POSTIL.

I encountered a number of words new to me in an enigmatic post chez l’Eudæmoniste (chez whom there is nil postiche) that is either a riff on the word post itself or a gloomy meditation (or of course both). It consists of words and phrases built around the syllable post, beginning with the hapax postation (OED: ‘The placing of one thing after another’; only in 1607 Schol. Disc. agst. Antichr. i. ii. 95 The postation of the wine doth not preiudice it, therefore the postponing of the Crosse doth not preiudice it neither) and ending with a second hapax, postreme (‘Last, hindmost; absol. one who is last’: 1553 Bale Gardiner’s De vera Obed.
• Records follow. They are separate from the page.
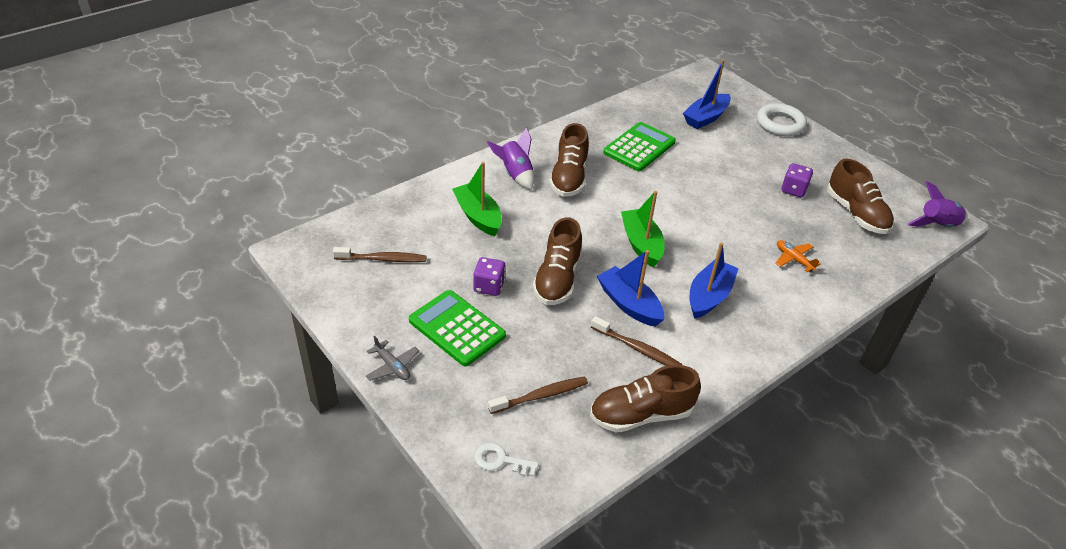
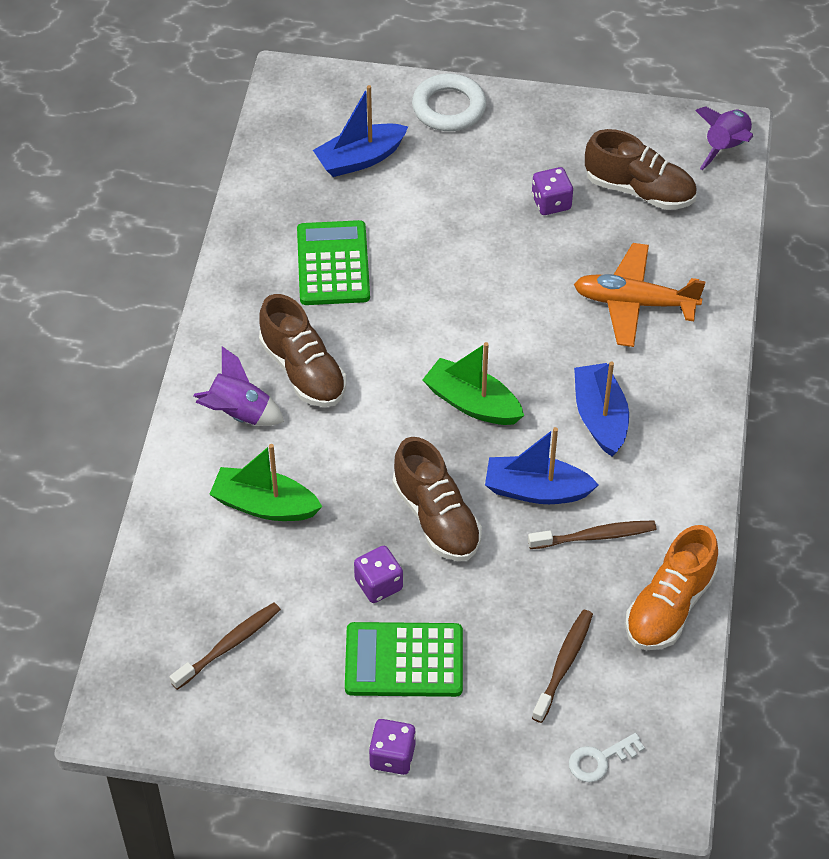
camera: 40 degrees left, 10 degrees up
(392, 366) = (392, 756): grey plane -> purple dice
(641, 415) = (669, 606): brown shoe -> orange shoe
(706, 118) = (360, 159): blue boat -> blue boat turned 60 degrees clockwise
(794, 259) = (634, 303): orange plane -> orange plane, size x1.92

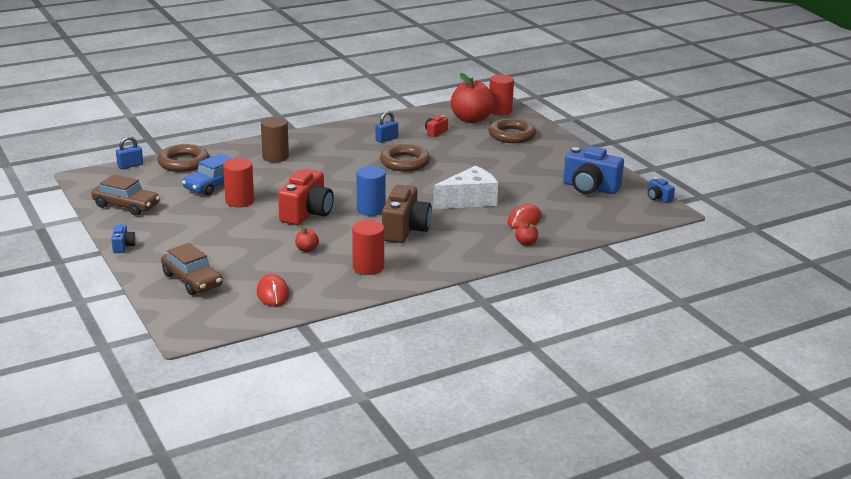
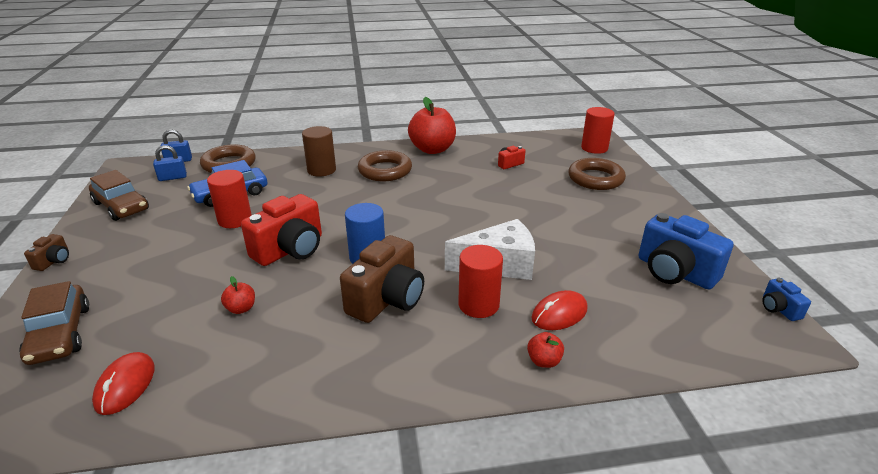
camera: 20 degrees right, 5 degrees up
(123, 246) = (54, 261): blue camera -> brown camera
(368, 267) = (290, 361): red cylinder -> red cylinder (478, 305)
(386, 139) = (451, 165): blue padlock -> blue padlock (172, 177)
(404, 162) = (452, 196): brown ring -> brown ring (385, 170)
(471, 119) = (557, 153): red apple -> red apple (432, 149)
G j b, They were counsailed of som bodye not to contende to be called supremes, as longe as they are still postremes), but the word that buttonholed me was postliminy, which turns out to mean ‘In Rom. Law, The right of any person who had been banished or taken captive, to assume his former civic privileges on his return home. Hence, in Internat. Law, The restoration to their former state of persons and things taken in war, when they come again into the power of the nation to which they belonged.’


There are, incidentally, two italicized phrases in the list which do not contain post; if your classical education is up to snuff, however, you will know why they are there. If not, Google is your friend.